Not all humans are going to be as critical, rational and predictable as the purest EMH supporter may suggest, while not all investors are going to be as gullible and susceptible to systemic psychological errors as the purest of all behavioralist may suggest either. Instead, the ecosystem that creates these interactions which gives market pricing equilibrium is really an environment that contains both rational and less rational individuals. Furthermore, almost most important of all, people learn. Through AMH, Professor Andrew Lo introduces a new assumption. The assumption of change and learned behavior over time. This implies that there exists both times where the markets are more efficient, and times where perhaps irrational exuberance does exist. And the back and forth between both times is due to a myriad of complex factors affecting one another. Additionally, factors like new innovative technology that allows for more efficient information flow, or heightened irrationality from extraneous unforeseen circumstances can play a role in influencing the efficiency of the market in those periods.

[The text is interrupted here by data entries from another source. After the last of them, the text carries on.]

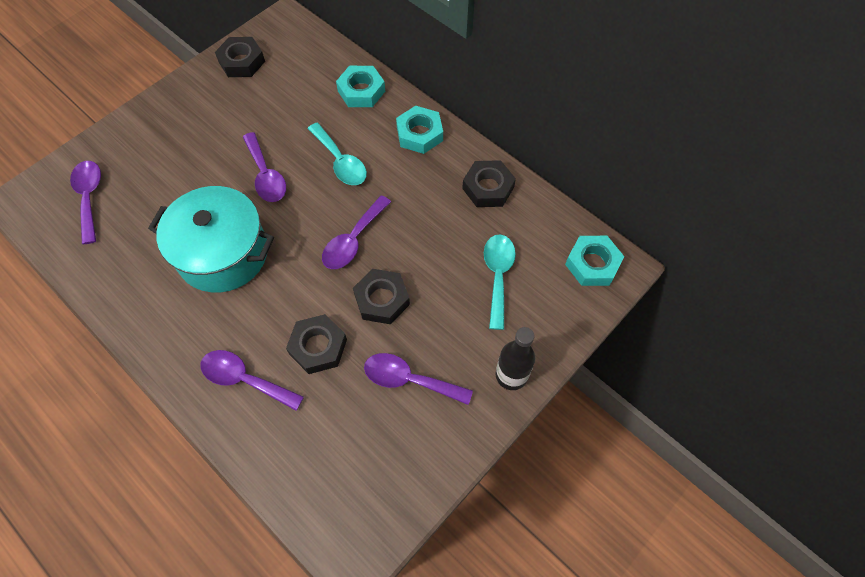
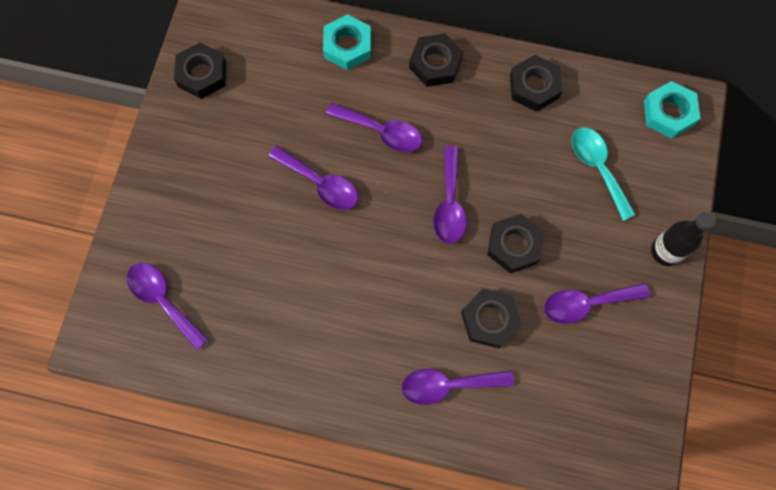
camera: 30 degrees left, 10 degrees up
(223, 253) = (339, 283): turquoise pot -> none
(340, 162) = (381, 132): turquoise spoon -> purple spoon
(419, 134) = (435, 64): turquoise nut -> black nut

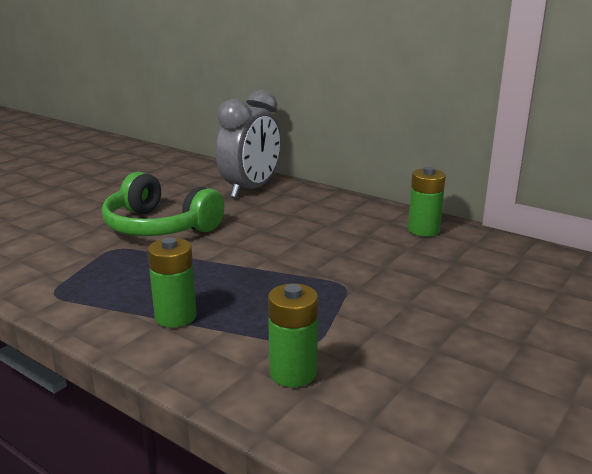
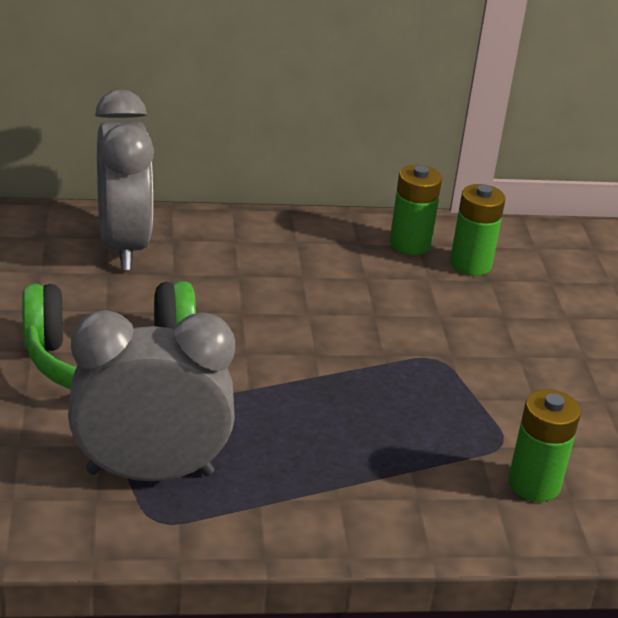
camera: 45 degrees left, 10 degrees up
(89, 273) = (150, 472): none -> grey clock
(175, 317) = (342, 479): green battery -> green battery (470, 264)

In other words, knowing the complexity of the markets with the various players at play, it may seem naïve to think that the market is completely rational or completely irrational. Markets are made up of humans and humans are complicated. We are in a constant cycle of learning, trying, and adapting. Shouldn’t markets be the same?
Lo, A. W. (2004). The adaptive markets hypothesis. The Journal of Portfolio Management, 30(5), 15-29.
Lo, A. W. (2017). Adaptive markets. In Adaptive Markets. Princeton University Press.